Before the COVID-19 pandemic, Tock was facilitating reservation, table management and carryout operations for nearly 3,000 restaurants, wineries and pop-ups in 28 different countries. However, as shelter-in-place orders forced many of these businesses to shutter their doors indefinitely, the company launched Tock to Go, a tool that helps users deliver their food right to customers’ doors, similar to DoorDash or GrubHub. Tock says it charges businesses a flat 3 percent for the service, though, while other third-party delivery apps charge upwards of 25 percent.

“We were impressed with Tock’s system, innovations, and rapidly expanding raving-fan customer base throughout 2019, but we were blown away by its rapid development and deployment of Tock to Go amidst this terrible pandemic” Valor Siren Ventures fund manager and Tock board member Jon Shulkin said in a statement. “Tock revealed true grit and entrepreneurial spirit, and is helping thousands of restaurants build a bridge to the future.”

Tock CEO Nick Kokonas is also well known for his roster of award-winning fine dining restaurants including Alinea and Roister. In an essay published by Fast Company in April, he described how the company quickly pivoted in response to the pandemic, launching a working Tock to Go prototype in March just five days after work on the project began.

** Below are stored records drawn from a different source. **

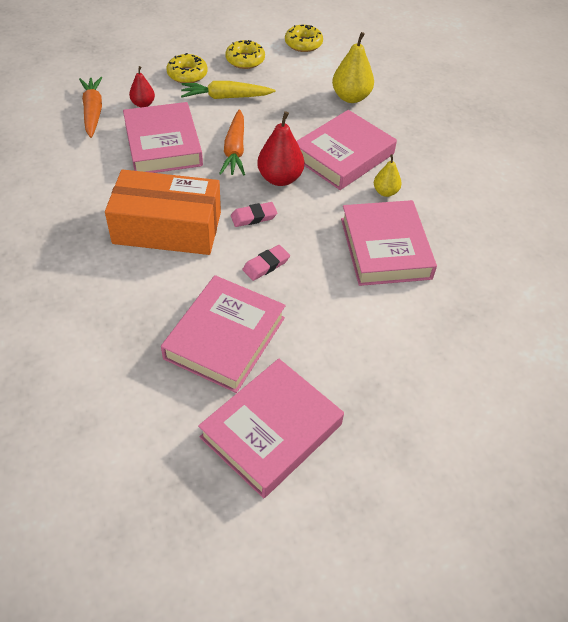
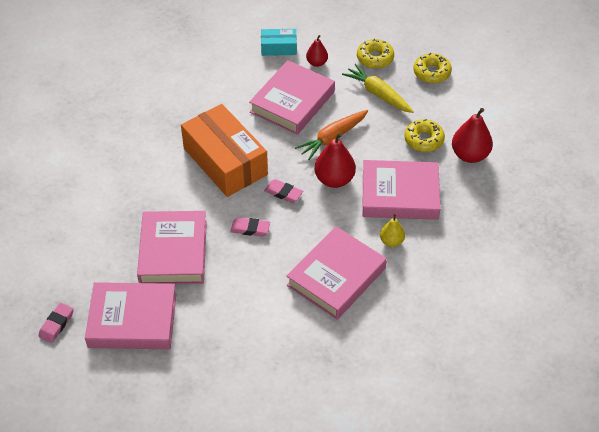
camera: 50 degrees right, 0 degrees up
(93, 112) = (278, 48): orange carrot -> turquoise box
(200, 507) = (56, 324): none -> pink eraser
(225, 338) = (173, 252): pink book -> pink book turned 75 degrees counterclockwise
(303, 44) = (496, 86): yellow donut -> yellow donut (423, 140)
(351, 97) = (470, 155): yellow pear -> red pear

The platform has been a hit in the industry. Kyle Welter, Tock’s director of marketing, says the company has already onboarded about 1,500 restaurants, and is adding about 50 more businesses a day with no sign of slowing down anytime soon. He predicts this momentum will continue to be the case even when restaurants are able to operate normally again.

“For the foreseeable future, restaurants will not be able to operate in the conventional sense based on their existing business models. Eventually, when they reopen their doors, they can use Tock for what it was ultimately built for — reservations — but they will also continue using Tock to Go to support their revenues,” Welter told Built In via email. “We predict with very high confidence that, with capacity limits in place, restaurants will continue to offer carryout alongside regular dining services for quite some time.”

Welter says that this $10 million will be “invested in all things growth” and that the company will be hiring in its sales, marketing, design, engineering and support departments. Tock will also be creating even more tools that allow restaurants to continue operating amid the pandemic, including contactless payment, dual dine-in and carryout services, data-driven hospitality reporting and marketing integrations.

“It’s hard to express in words how strong of a camaraderie we’ve developed as a team and with our customers over the past two months,” Welter said. “Restaurants are the soul of a neighborhood, and we’re giving everything we’ve got to keep it that way.”